We don’t usually spend much time on true crime on this site, but this one’s connection to movies made it worth digging into. For decades now, people have insisted on a possible psychological link between violent films and real-world behavior—especially among younger viewers—and there still doesn’t seem to be any clear consensus. Most argue, quite logically, that the connection is negligible, that watching horror movies or films depicting criminal acts doesn’t lead to that kind of conduct, and that other social or psychological factors are what actually make it possible. There’s a lot of truth to that—violent and horror films are watched all over the world, and not every country experiences the same levels of teenage or school-related crime—but at the same time, certain parallels do crop up again and again. This is one of those cases.
In 2006, a girl named Cassie Jo Stoddart was found dead in her home one night in a small Idaho town, stabbed dozens of times. After considering multiple possibilities, the police began to focus on two teenagers—friends of hers from high school, one of them her boyfriend: Brian Lee Draper and Torey Michael Adamcik. The boys had alibis and denied any involvement, but the evidence soon became overwhelming. Their stories didn’t line up; there were obvious lies, contradictions, and glaring gaps in their accounts. Eventually, one of them broke down, confessed, led investigators to key evidence, and directly implicated the other.

From that point on—this all happens in the first of the three episodes—the case seems more or less closed. Or at least it appears that way. Doubts emerge later, along with mutual accusations and lingering suspicions, and the series gradually begins to explore the lives of both suspects. The Scream Murder becomes more compelling here than in any procedural sense, sketching out the inner worlds of two teenagers who felt isolated and marginalized, and who bonded through shared resentments and hostility. Their obsession with horror films—Scream is particularly significant in relation to the crime, though not the only influence—along with their fascination with cases like Columbine High School, and a desperate need for attention in a school where they felt invisible, ultimately created the perfect conditions for real-life horror.
Considering that all of this took place nearly 20 years ago, in September 2006, it’s hard not to wonder how these kinds of behaviors may have evolved alongside the increasingly unhinged subcultures that now circulate online. The film doesn’t really go there. For the most part, it sticks to the case itself, interviewing friends and family members—the two killers appear in the third episode—and revisiting key moments from the trial and sentencing. But the question that lingers is what drives two sixteen-year-olds to commit an act like this in the first place. And, more broadly, what role does culture—cinematic, serialized, online, whatever the form—play in shaping or even encouraging this kind of behavior?

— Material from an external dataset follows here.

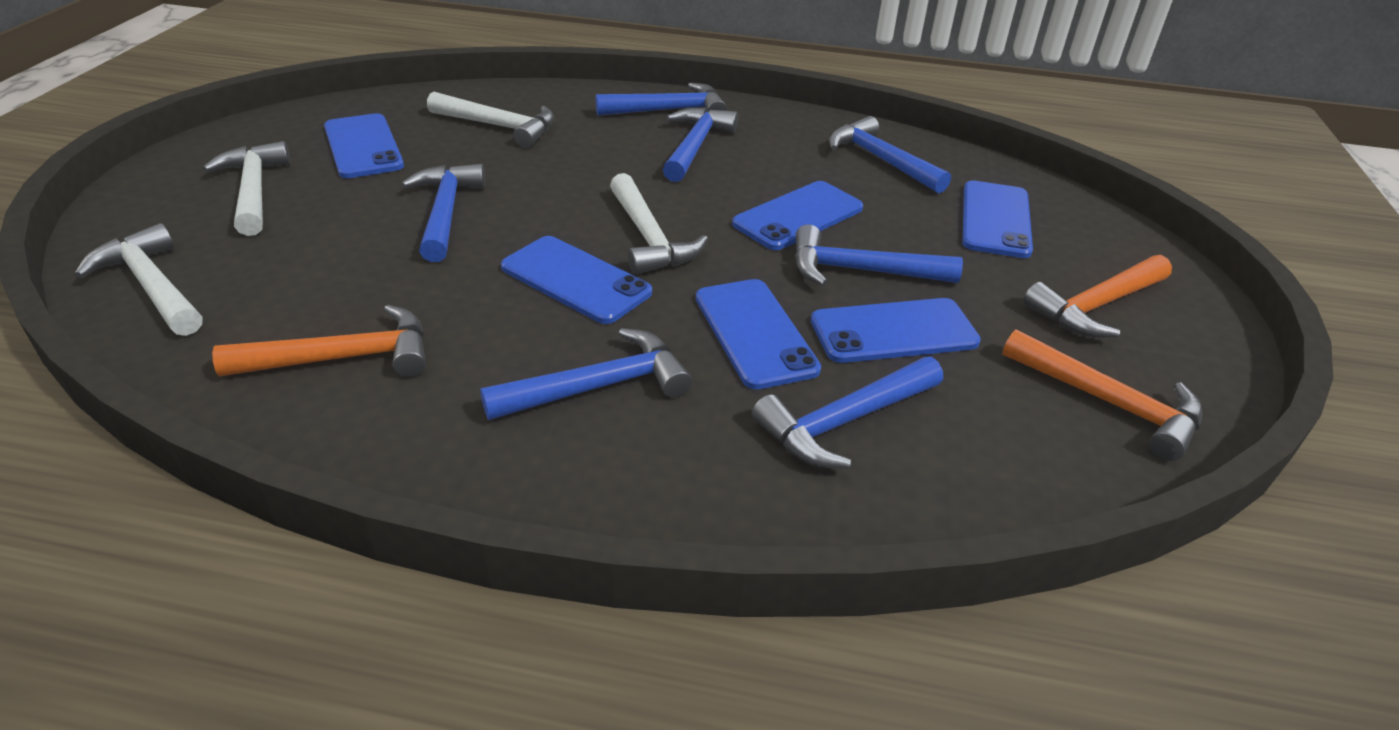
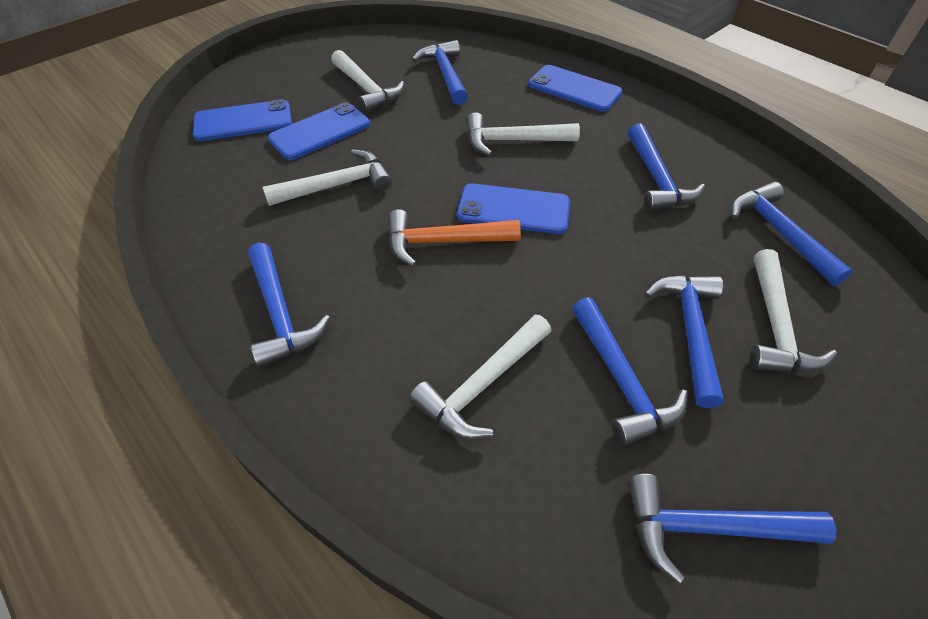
blue phone: 6 -> 4
orange hammer: 3 -> 1
white hammer: 4 -> 5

There’s no thesis that fully resolves that dilemma. What remains are shattered lives undone by a senseless crime, broken families, adults who are no longer the teenagers they once were yet powerless to change what happened, and an open question as to whether things might have been handled differently—socially, culturally, or within the family. This isn’t a true crime piece that leans into the mystery of a well-known and thoroughly documented case—the boys even recorded a horrific video outlining their plans—but one that ultimately asks what leads kids that young to commit such acts, and what responsibility, if any, the movies might bear.